Traders are responding to Iran's strategic move towards the north, interpreting it as a sign of ongoing disruptions in Hormuz. The market prediction for April 30 has plummeted from 51% last week to its present level, reflecting a deep skepticism about any potential resolution in the near future. With only six days remaining until the market's decision, the chances for normalizing traffic through Hormuz appear almost nil.
The current trading volume within the Hormuz transit market remains minimal, illustrating a face value of $10,129 per day but with actual transactions amounting to just $449 in USDC. The lack of depth in the order book indicates that a mere $542 can cause the market to fluctuate by 5 points. Such illiquidity not only leads to volatile price movements but also underscores a lack of confidence in a swift resolution.
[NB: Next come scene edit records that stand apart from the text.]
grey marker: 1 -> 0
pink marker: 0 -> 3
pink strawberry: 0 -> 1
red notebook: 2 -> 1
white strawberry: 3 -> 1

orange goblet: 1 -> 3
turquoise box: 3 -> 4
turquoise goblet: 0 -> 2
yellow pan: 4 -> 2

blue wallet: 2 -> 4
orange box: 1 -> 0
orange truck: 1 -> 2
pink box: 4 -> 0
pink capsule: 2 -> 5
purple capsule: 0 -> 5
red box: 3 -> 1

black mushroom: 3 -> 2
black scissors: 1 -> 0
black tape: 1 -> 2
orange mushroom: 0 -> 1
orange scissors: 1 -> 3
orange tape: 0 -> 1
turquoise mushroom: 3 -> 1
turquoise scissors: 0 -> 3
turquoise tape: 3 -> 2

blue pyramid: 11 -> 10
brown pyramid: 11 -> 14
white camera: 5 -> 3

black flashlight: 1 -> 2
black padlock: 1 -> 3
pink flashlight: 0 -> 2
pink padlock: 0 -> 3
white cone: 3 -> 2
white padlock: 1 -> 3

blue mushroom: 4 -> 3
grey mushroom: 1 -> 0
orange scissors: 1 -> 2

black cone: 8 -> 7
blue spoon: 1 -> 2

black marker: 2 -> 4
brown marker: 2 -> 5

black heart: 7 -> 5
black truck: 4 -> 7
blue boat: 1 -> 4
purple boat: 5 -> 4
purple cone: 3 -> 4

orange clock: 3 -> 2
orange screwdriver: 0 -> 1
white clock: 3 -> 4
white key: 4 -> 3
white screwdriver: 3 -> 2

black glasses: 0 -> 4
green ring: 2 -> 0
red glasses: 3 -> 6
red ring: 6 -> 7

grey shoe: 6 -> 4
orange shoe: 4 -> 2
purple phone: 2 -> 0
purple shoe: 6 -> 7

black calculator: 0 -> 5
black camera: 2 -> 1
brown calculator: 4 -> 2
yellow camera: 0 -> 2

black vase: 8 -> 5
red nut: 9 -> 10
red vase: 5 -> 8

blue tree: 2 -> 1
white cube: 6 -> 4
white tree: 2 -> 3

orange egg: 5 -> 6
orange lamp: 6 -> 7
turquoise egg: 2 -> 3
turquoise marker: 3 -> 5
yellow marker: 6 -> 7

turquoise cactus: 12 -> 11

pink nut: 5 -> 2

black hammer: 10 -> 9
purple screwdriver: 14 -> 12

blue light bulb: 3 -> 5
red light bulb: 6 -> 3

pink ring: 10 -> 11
Mortazavi's announcement signals Iran's approach to funnel goods through the International North-South Transport Corridor, leveraging the Caspian Sea to lessen reliance on Hormuz for food security. For traders, this indicates prolonged tensions, reducing the likelihood that major shipping lines will recommence services in the Gulf anytime soon. Purchasing YES at 1 cent could yield a 100 times return, but only if a significant change occurs within the week.
Investors should stay alert for any updates from the IRGC or Iran’s Foreign Ministry, as modifications to toll systems or transit protocols could significantly impact these markets.